Drupal itself does not, in fact, care where the files directory is. When dealing with public files, the files directory can be placed pretty much anywhere under the drupal root as long as it is web-accessible. You then need simply go to Admin > Site configuration > File system and enter the appropriate path, and any properly written module code will then pick up that value and put its files inside that directory as appropriate. No muss, no fuss. (And I can't recall the last time I ran into a module that got that wrong; if you do, delete it from your system immediately until the author figures out how to use Drupal. Or even better, file a patch.)
Before Drupal 6, the default files directory was simply "files", that is, a directory called "files" in the Drupal web root. That was all well and good and worked fine, with one caveat. It meant that when backing up or restoring or upgrading your site there were two directories that were not part of the core files: files and sites. Couldn't we get that down to one directory?
It also runs into a problem with multi-site installations. Drupal will actually function just fine if you have 10 multi-site installs all using the same files directory; new files will get silently renamed if the file name is already in use (true for individual sites as well) and everything keeps on working. However, that is organizationally a disaster, especially if you want to backup or restore just one site.

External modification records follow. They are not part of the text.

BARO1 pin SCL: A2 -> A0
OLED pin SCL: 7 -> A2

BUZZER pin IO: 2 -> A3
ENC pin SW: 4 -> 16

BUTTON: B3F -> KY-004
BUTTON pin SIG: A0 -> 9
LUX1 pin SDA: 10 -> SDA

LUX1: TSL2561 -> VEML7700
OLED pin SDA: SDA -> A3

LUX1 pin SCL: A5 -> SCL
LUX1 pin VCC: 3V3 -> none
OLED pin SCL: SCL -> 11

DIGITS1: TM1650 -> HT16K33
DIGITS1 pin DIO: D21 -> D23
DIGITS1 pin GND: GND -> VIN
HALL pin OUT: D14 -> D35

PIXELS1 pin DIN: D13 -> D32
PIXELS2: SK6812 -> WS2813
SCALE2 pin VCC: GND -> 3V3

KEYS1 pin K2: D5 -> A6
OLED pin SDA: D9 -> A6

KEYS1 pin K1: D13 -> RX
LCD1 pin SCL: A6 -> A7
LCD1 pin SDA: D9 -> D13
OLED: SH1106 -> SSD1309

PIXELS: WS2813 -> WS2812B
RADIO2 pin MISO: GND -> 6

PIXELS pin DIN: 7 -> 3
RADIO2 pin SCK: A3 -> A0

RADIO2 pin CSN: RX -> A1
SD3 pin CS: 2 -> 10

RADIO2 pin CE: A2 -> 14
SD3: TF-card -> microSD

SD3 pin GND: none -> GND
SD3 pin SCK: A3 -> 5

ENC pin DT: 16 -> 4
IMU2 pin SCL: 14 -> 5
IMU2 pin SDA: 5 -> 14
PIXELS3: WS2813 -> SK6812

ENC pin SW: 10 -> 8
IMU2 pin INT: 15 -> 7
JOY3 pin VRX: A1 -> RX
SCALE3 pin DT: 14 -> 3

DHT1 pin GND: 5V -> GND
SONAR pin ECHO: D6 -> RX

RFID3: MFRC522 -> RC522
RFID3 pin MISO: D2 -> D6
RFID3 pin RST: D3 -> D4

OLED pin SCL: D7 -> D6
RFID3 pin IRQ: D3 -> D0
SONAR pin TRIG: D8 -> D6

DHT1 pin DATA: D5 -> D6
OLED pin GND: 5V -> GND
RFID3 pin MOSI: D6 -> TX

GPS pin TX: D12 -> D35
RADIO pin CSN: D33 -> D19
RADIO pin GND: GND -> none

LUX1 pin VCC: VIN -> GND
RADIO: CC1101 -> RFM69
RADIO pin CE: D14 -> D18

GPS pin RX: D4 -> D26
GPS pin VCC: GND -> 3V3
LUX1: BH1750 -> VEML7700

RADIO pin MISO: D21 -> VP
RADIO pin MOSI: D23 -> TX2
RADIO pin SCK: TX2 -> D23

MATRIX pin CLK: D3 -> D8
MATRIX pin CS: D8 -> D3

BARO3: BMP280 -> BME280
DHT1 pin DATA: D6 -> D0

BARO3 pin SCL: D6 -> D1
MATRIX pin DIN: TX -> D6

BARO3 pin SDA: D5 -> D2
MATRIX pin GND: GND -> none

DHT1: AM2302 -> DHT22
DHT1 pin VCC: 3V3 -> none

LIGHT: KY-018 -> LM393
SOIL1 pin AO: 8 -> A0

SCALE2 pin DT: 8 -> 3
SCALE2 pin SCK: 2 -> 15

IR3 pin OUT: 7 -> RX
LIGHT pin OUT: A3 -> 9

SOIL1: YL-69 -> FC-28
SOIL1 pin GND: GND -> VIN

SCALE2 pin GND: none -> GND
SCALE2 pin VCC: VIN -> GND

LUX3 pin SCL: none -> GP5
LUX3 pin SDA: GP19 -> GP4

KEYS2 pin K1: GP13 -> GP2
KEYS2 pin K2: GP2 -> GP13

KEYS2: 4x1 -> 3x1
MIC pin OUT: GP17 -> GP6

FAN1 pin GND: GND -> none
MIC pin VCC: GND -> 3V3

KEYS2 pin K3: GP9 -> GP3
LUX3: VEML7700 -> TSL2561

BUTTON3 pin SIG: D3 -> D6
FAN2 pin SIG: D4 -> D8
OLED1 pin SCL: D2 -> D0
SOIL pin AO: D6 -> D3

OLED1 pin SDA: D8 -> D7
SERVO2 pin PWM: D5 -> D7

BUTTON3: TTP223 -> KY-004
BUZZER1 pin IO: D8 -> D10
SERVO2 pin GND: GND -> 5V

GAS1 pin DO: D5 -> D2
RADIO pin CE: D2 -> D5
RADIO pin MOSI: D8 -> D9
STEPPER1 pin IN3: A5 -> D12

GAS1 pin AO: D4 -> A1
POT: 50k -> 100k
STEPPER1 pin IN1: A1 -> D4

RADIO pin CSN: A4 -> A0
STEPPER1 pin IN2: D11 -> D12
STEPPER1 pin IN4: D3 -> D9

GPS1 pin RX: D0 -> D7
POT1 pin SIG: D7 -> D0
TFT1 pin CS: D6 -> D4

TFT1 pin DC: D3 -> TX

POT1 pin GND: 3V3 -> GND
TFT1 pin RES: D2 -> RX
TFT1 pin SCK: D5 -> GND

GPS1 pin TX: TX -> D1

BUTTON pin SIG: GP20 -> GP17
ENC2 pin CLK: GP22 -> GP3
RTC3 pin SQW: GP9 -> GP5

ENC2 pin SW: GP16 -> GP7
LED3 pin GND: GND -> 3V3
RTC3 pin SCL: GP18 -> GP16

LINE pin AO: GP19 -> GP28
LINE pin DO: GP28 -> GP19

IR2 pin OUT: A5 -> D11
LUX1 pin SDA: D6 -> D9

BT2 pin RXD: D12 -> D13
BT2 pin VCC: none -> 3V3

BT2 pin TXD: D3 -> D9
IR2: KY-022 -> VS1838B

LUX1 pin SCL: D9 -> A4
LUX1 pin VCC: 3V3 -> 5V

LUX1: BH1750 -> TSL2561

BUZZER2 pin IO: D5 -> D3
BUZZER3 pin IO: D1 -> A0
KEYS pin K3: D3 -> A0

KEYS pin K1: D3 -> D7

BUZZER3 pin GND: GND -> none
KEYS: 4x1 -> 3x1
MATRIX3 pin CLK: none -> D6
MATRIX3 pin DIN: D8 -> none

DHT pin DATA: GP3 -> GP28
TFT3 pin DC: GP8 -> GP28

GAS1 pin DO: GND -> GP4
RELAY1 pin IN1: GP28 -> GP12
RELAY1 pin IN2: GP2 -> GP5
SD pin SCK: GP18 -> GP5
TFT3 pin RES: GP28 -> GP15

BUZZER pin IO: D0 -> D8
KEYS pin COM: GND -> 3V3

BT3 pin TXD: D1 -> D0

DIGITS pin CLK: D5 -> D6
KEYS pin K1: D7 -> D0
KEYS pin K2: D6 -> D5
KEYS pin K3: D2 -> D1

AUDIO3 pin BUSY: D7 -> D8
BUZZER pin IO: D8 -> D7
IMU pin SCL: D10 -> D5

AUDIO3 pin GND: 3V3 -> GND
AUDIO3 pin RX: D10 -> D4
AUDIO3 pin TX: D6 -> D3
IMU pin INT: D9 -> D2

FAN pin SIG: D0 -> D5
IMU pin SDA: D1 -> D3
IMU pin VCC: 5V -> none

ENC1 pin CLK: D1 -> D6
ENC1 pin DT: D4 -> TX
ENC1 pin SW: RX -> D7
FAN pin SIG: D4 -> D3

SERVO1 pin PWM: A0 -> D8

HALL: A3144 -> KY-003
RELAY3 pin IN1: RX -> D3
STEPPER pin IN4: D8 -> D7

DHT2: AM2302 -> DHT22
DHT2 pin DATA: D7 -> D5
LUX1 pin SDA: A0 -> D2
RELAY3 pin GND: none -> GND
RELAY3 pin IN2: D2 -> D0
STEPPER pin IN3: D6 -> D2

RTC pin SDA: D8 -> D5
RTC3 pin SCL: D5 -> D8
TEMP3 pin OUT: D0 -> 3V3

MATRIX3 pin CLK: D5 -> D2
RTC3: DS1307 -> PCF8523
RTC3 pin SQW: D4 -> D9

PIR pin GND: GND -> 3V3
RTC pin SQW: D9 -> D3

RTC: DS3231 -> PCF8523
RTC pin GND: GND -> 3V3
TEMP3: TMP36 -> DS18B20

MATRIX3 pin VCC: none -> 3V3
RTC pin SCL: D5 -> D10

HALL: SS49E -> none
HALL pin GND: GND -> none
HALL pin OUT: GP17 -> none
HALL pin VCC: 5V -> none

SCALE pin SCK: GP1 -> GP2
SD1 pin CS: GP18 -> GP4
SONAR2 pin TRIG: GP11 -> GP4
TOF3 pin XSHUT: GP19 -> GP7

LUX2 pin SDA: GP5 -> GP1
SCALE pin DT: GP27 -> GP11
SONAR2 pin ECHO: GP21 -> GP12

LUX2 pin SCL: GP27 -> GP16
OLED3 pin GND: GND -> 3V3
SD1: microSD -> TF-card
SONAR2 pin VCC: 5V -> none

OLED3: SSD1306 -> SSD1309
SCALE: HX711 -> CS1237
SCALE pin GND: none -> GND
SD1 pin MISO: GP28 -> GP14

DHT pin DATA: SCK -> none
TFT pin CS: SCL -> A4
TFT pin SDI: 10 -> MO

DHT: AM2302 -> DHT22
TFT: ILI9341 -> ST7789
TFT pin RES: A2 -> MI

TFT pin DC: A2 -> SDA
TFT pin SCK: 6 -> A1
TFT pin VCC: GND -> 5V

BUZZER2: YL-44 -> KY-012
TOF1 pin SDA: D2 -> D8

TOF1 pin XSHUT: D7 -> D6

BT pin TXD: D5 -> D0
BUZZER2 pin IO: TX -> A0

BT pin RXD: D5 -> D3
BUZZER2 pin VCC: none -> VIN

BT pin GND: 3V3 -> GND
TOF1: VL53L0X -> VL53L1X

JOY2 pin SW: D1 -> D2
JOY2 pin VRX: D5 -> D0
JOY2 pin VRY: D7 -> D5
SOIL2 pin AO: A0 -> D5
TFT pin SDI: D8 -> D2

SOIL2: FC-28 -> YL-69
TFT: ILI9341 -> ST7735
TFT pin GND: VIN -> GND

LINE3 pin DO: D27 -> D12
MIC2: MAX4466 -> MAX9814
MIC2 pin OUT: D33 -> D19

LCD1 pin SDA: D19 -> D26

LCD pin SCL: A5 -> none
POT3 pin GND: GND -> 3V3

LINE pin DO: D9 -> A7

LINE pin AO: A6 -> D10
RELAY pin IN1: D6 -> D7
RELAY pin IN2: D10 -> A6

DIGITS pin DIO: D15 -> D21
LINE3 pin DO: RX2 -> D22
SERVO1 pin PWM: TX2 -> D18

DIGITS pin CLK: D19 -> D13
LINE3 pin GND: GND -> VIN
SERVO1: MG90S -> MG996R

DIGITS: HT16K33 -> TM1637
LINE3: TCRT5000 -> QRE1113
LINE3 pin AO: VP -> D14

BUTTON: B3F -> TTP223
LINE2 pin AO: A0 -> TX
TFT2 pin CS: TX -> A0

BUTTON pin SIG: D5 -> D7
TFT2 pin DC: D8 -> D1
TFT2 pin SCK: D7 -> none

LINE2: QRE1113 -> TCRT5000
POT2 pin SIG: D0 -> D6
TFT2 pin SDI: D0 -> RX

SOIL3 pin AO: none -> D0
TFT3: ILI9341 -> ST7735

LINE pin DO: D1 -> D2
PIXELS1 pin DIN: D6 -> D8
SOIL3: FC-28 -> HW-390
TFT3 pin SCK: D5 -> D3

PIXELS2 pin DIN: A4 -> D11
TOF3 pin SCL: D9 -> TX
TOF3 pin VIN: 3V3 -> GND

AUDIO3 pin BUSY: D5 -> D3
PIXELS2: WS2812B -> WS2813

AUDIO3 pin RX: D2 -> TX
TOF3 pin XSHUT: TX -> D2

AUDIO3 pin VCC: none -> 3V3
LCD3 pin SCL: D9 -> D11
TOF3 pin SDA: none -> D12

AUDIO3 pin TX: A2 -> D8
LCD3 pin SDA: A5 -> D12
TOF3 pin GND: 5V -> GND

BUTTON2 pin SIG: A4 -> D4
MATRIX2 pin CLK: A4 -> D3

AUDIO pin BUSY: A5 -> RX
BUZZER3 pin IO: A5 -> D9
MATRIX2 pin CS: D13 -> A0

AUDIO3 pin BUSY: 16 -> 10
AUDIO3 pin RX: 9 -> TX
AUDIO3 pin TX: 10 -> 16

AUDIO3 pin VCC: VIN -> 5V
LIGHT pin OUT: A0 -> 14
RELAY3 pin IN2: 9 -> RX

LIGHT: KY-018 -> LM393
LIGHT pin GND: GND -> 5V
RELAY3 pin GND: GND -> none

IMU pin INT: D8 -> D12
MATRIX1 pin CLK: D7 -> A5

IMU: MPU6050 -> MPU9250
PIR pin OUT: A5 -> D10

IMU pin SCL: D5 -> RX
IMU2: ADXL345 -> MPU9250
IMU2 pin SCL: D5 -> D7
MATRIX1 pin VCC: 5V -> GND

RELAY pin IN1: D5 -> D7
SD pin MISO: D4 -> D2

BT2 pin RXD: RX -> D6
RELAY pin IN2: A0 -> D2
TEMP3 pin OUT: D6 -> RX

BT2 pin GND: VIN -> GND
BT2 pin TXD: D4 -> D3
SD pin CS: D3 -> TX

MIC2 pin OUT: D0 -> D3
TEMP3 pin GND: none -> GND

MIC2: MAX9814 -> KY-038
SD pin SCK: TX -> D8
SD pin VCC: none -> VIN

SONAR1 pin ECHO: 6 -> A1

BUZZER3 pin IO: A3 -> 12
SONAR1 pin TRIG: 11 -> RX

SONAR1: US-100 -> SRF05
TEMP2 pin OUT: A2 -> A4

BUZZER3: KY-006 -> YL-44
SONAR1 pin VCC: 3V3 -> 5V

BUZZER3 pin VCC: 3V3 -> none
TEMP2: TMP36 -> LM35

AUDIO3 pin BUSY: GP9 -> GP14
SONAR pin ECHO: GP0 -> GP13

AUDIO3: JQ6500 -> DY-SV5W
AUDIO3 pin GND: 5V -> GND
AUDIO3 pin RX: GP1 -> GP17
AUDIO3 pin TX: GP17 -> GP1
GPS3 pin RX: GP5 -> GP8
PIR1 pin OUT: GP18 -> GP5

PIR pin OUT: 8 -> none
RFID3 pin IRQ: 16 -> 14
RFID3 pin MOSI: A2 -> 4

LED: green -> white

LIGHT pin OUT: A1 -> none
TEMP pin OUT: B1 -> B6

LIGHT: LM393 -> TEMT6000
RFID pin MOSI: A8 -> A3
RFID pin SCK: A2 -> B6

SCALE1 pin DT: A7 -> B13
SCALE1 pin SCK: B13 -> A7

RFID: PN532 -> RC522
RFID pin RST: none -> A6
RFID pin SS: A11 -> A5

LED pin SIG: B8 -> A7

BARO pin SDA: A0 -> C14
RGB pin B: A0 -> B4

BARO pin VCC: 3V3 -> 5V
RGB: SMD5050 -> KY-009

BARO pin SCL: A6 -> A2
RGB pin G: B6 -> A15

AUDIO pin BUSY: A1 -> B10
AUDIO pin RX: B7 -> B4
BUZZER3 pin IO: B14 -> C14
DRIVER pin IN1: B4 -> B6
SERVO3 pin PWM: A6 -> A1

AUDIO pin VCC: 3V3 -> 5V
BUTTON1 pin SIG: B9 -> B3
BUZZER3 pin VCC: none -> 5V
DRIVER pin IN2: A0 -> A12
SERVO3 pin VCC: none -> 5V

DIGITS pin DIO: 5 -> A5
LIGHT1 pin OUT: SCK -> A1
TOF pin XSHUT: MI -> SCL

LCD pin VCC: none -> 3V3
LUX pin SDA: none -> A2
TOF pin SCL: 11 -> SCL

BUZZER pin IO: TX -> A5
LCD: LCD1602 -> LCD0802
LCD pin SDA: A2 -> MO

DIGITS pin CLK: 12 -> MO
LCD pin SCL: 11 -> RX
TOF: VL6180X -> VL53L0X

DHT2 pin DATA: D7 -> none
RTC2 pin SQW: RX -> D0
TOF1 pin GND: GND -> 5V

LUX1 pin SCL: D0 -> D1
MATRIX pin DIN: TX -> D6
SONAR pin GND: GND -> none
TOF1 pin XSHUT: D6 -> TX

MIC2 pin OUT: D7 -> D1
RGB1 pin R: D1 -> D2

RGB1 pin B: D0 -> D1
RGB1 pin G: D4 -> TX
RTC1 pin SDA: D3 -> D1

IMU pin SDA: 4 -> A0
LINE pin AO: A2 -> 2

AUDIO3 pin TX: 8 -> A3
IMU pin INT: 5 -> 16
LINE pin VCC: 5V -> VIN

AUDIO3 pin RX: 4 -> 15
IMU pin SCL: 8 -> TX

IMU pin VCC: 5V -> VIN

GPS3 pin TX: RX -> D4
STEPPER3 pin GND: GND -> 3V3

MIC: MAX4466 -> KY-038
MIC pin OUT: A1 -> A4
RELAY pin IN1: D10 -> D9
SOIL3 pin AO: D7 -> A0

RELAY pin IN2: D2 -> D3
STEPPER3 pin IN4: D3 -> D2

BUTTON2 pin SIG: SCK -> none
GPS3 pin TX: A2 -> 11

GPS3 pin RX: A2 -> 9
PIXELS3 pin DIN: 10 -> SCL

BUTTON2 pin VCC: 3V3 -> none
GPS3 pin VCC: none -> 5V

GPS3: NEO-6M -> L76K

For those and other reasons, Drupal 6 changed the default location to sites/default/files. That has two advantages. One, everything non-core is in the sites directory for easier backup. Two, it provides a natural way for multi-site installs to split up their files directories: sites/siteone.com/files, sites/sitetwo.com/files, etc. No, muss, no fuss.
Well, actually, there is fuss. Drupal keeps a record of all files it knows about in the files table in the database. Among other things, it tracks the path of the file... relative to Drupal root, not to the files directory. That means you can't move the files directory once you start populating the site with content, because the database will still point to the old location for any existing files.
Why would you want to do that? Well you don't, but you have to with multi-site. Multi-site support in Drupal 6, as with all previous versions, has a direct, literal one-to-one mapping from the requested domain to the sites directory for that site. That is, sites/siteone.com gets used if and only if the request comes in to siteone.com (or a subdomain of it). That makes migrating the site from one domain to another, say from an in-house test server to a live server, quite difficult. The site directory changes, which means the paths to modules and themes stored in the system table change. And, more importantly, the paths in the files table break, too.
Now, that is not an unsolvable problem. The system table can be updated if you can just get to the Modules and Themes admin pages, and a simple PHP script to change all of the records in the files table is not exactly hard to write. We've done it before and the resulting sites worked fine. But really, who wants to have to muck with the files table directly just to migrate a site? You have a good chance of breaking something along the way if you're not careful. Really.
Instead, there are two things we've done to deal with multi-site weirdness. The first is a patch that we wrote for Drupal 7 to allow aliasing of multi-site directories. The second is to go back to a top-level files directory.
But wait, doesn't that mix all the files together? Not at all! Remember, Drupal doesn't care where the files directory is, as long as it doesn't change out from under it. Instead of putting all uploaded files into the files directory, we put them into a subdirectory: files/siteone, files/sitetwo, files/sitethree, etc. Then it doesn't matter if the site lives at siteone.com or at siteone.testserver.palantir.net. The files directory doesn't move, it's still easy enough to back up (just like it was in Drupal 5), it can migrate from server to server without any database trickery, and all sites on the single install have their own easy to manage files directory. And all is right with the world.

Relative file path?
Why not store the path of the file from the system files directory downwards, then to get a path just precede it with the system files directory and the URL could always be correct?